January 2014

Asia Business Foreign Exchange Dominance Up for Grabs
Businesses increasingly manage their FX exposure with a dedicated FX provider or competitor of their primary banker, results of the latest Asia Business Foreign Exchange report by East & Partners shows.

The amount of ‘home banked’ Business FX products has rapidly declined in the face of a growing number of competitive Business FX offerings across Asia. Banks and FX providers are fighting fiercely for dominance of Spot FX, Forward FX and FX Options business, proving to be the most ‘banked away’ products by enterprises seeking personalised customer service and greater value for money.

East & Partners Asia Business Foreign Exchange report details the most important FX customer dynamics across Hong Kong, Malaysia, the Philippines and Singapore. The report reveals important trends that apply to how banks approach both existing and new FX customers. The Asia Business FX Markets report measures primary and secondary market share together with mind share and wallet share across the spectrum of FX products for Asia’s lower corporate and SME segments (annual turnover US$1 – 20 million). Surveying 250 enterprises in each market with a natural industry sector distribution, the report delivers detailed insight into FX product usage and importance.

Spot FX achieves the highest average level of product penetration in Asia, with all businesses engaged in cross border payments utilising the product for risk management and other purposes in some capacity. Forward FX and FX Options represent 21.0 and 19.4 percent product penetration respectively, highlighting a disparity between large and small businesses uptake of specialised Business FX products. Singapore represents just over a third of regional penetration in both Options and Forwards products, followed by Hong Kong, the Philippines and Malaysia.

Just what can banks can do to retain customers, improve wallet share and capitalise on an increasingly competitive Business FX market, compelled by expanding volumes and rapid technology innovation?

Average wallet share for FX Options across the region is a mere 58.3 percent, while Forward FX wallet share is even lower. The largest providers of FX Options and Forward FX products are only banking half of the business they are working so hard to secure and will find it increasingly difficult to ward off concerted challenges by ambitious new comers.

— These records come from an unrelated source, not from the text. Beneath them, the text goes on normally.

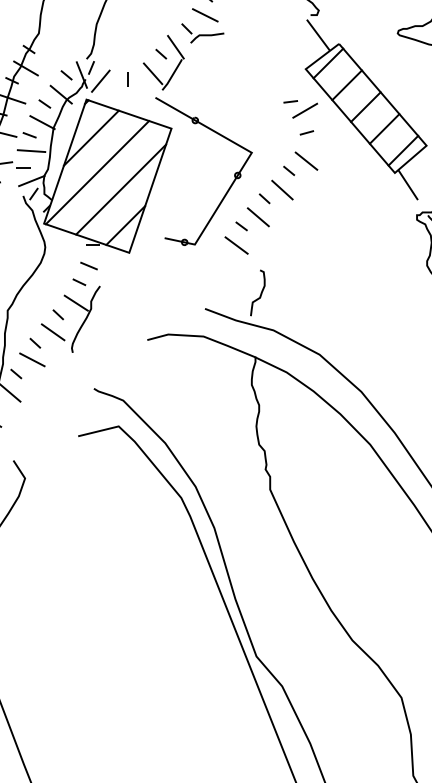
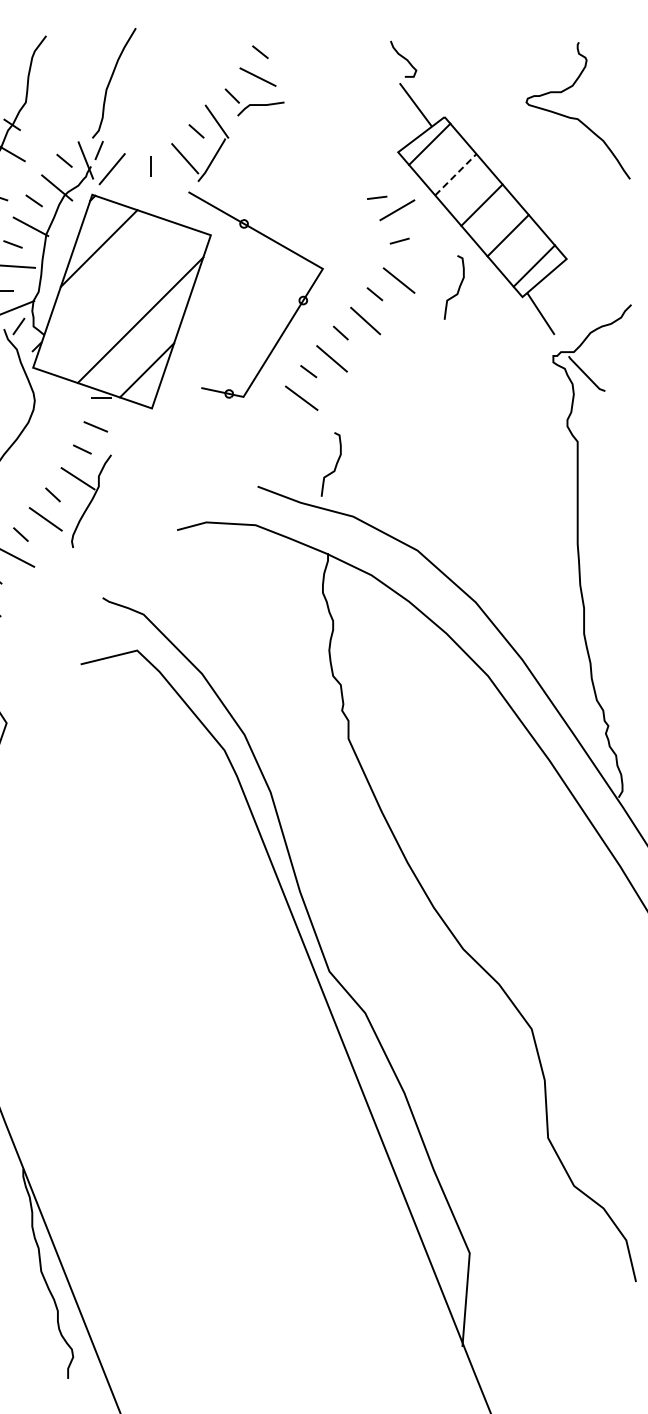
line: (347, 85) -> (456, 174), solid -> dashed
curve: (349, 166) -> (458, 287), added
line: (97, 172) -> (107, 296), removed

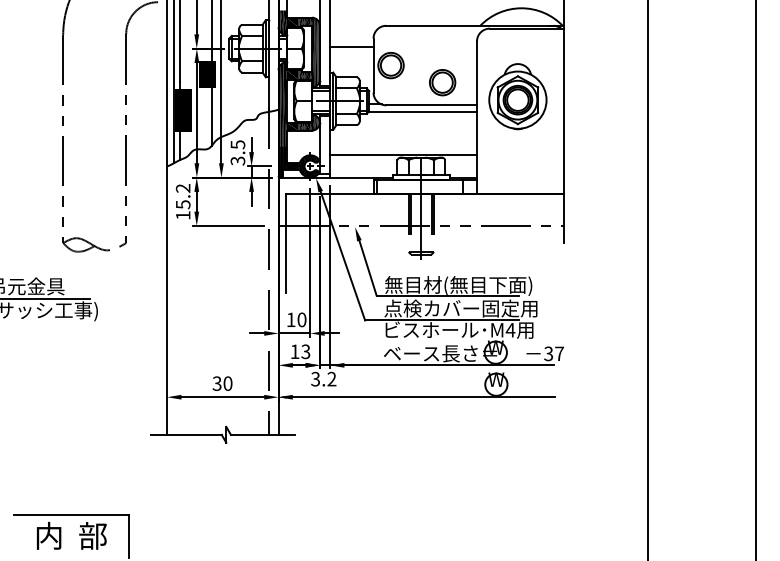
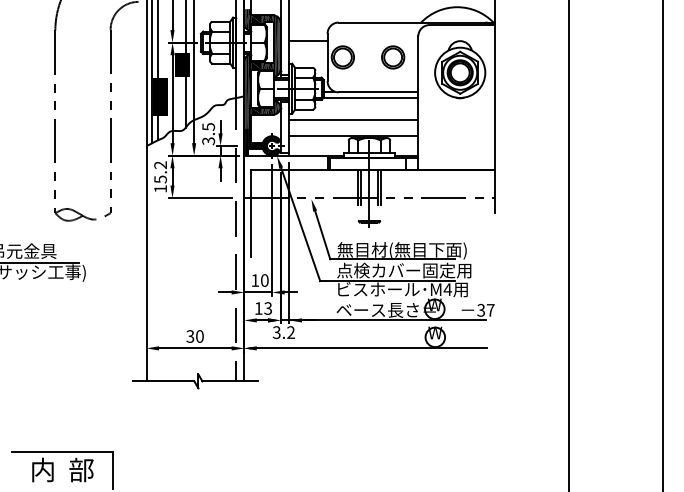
part: (443, 82) -> (393, 57), moved
part: (518, 96) -> (460, 69), moved
line: (403, 137) -> (353, 120), added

Global FX trading now averages almost US$5.5 trillion a day according to the Bank for International Settlements (BIS). The Japanese Yen (JPY) has recorded the largest increase in turnover in 2013 with more than 60 percent more activity than last year at the expense of lower Euro (EUR) trading volumes. Chinese Renminbi (RMB) volumes are also growing rapidly, particularly as restrictions on the currency are set to be lifted much earlier than anticipated.

The RMB has now entered the top ten most traded currencies, rising from a volume ranking outside of the top twenty as recently as three years ago. Asia accounts for nearly 30 percent of GDP worldwide yet in FX turnover terms is still eclipsed by the traditional financial centres of London and New York. Asia represents less than 8 percent of global FX turnover; however recent trends suggest this figure will increase significantly.
Singapore and Hong Kong continue to vie for the mantle as the largest and most important financial centre in Asia. Singapore accounts for close to six percent of global FX trading volume compared to Hong Kong’s four percent, latest figures from the BIS shows. Both markets are growing quickly, with some suggesting Singapore’s rise to be the preeminent Asian financial district is predominantly due to its appeal to multinational banks. Others believe Hong Kong offers greater sophistication and established infrastructure. London remains the centre for FX turnover, representing over 40 percent of trading volume ahead of the US, falling slightly below 20 percent this year.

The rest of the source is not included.